Du papier, un crayon, 4 pions noirs et 4 pions blancs, 8 coquillages plats dont l’une des faces comporte une fente longitudinale : les « Cauris». On peut remplacer les Cauris par des dés classiques à six faces. Lorsqu’on lancera les dés, on considérera qu’un chiffre impair apparent sera équivalent à un lancer de Cauris faisant apparaître la face fendue du coquillage.

But du jeu

Amener le premier ses 4 pions dans la case centrale.

Règles

Disposition du jeu. On trace un échiquier semblable à celui du caturanga, mais de dimensions plus réduites, puisque chaque côté ne comporte que 7 cases. Les joueurs posent 2 pions sur chacun de leurs « Katti ».

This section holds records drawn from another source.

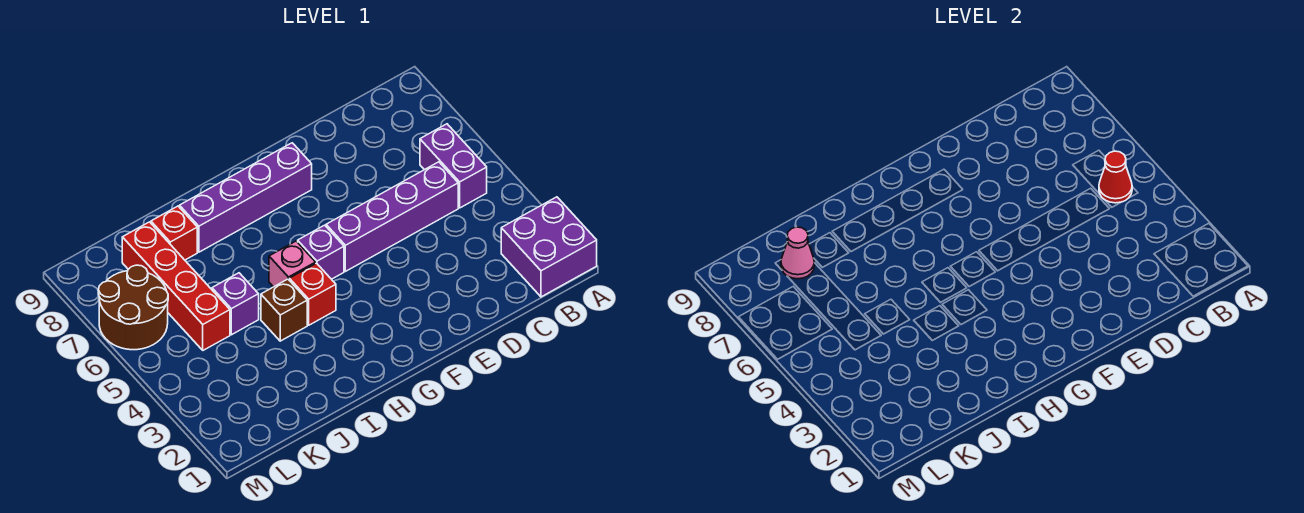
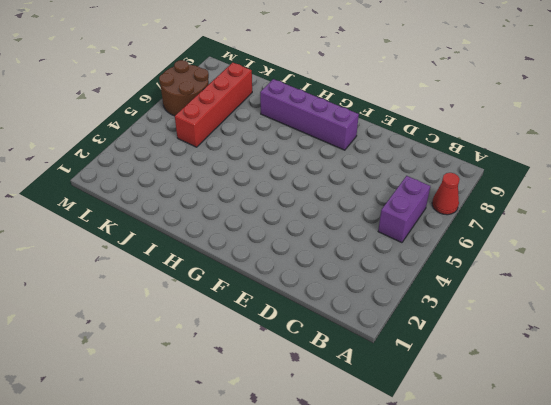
red cone A7 level 1 -> red cone B5 level 2
none -> purple brick A1:B2 level 1
none -> purple brick C5:F5 level 1
none -> purple brick G5 level 1

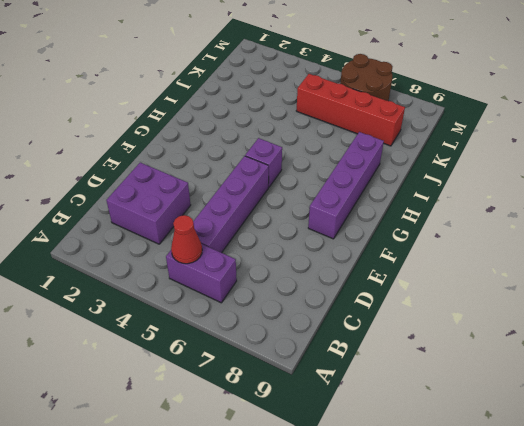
purple brick C2:D3 level 1 -> purple brick A1:B2 level 1
none -> red brick H4 level 1
none -> pink brick H5 level 1
none -> brown brick I4 level 1

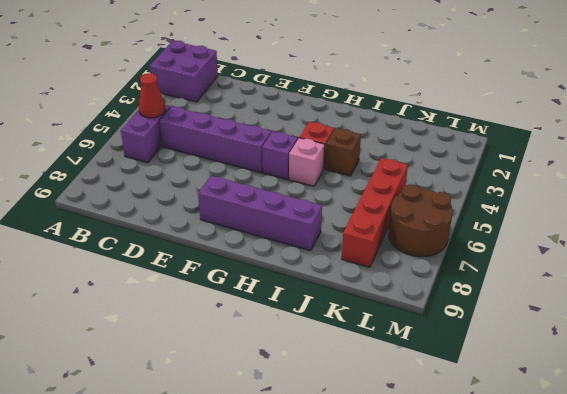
none -> purple brick J5 level 1
none -> red brick J8 level 1
none -> pink cone K8 level 2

Diagramme 3 : Disposition du jeu en début de partie

Déplacement des pions. A chaque tour, on lance les Cauris. Chaque côté fendu visible donne I point. Si aucune fente n’est visible, le lancer rapporte 8 points.

Si l’on utilise des dés à six faces, chaque chiffre impair donne I point, et un lancer de quatre chiffres pairs donne 8 points.Le joueur répartit à son gré les points obtenus pour faire avancer un ou plusieurs pions. Le sens de déplacement est identique à celui du caturanga.

Prise des pions adverses. Le principe est le même qu’au caturanga. Un pion sorti du jeu ne pourra y rentrer que lorsque son propriétaire aura effectué un lancer donnant quatre fentes visibles.

Déroulement de la partie. La partie se déroule comme au caturanga, à quelques détails près. Un lancer de 4 ou 8 points autorise son bénéficiaire à rejouer après avoir avancé ses pions. Lorsqu’un joueur fait rentrer l’un de ses pions capturés sur son Katti, l’ennemi qui, éventuellement, s’y trouve est capturé. Un joueur peut amener deux de ses pions sur la même case, et les faire dès lors avancer en même temps, en n’utilisant que les points nécessaires à un seul pion.

Fin de la partie. Il n’est pas nécessaire de faire stationner les pions sur une case d’at¬tente avant de les faire entrer dans la case d’arrivée.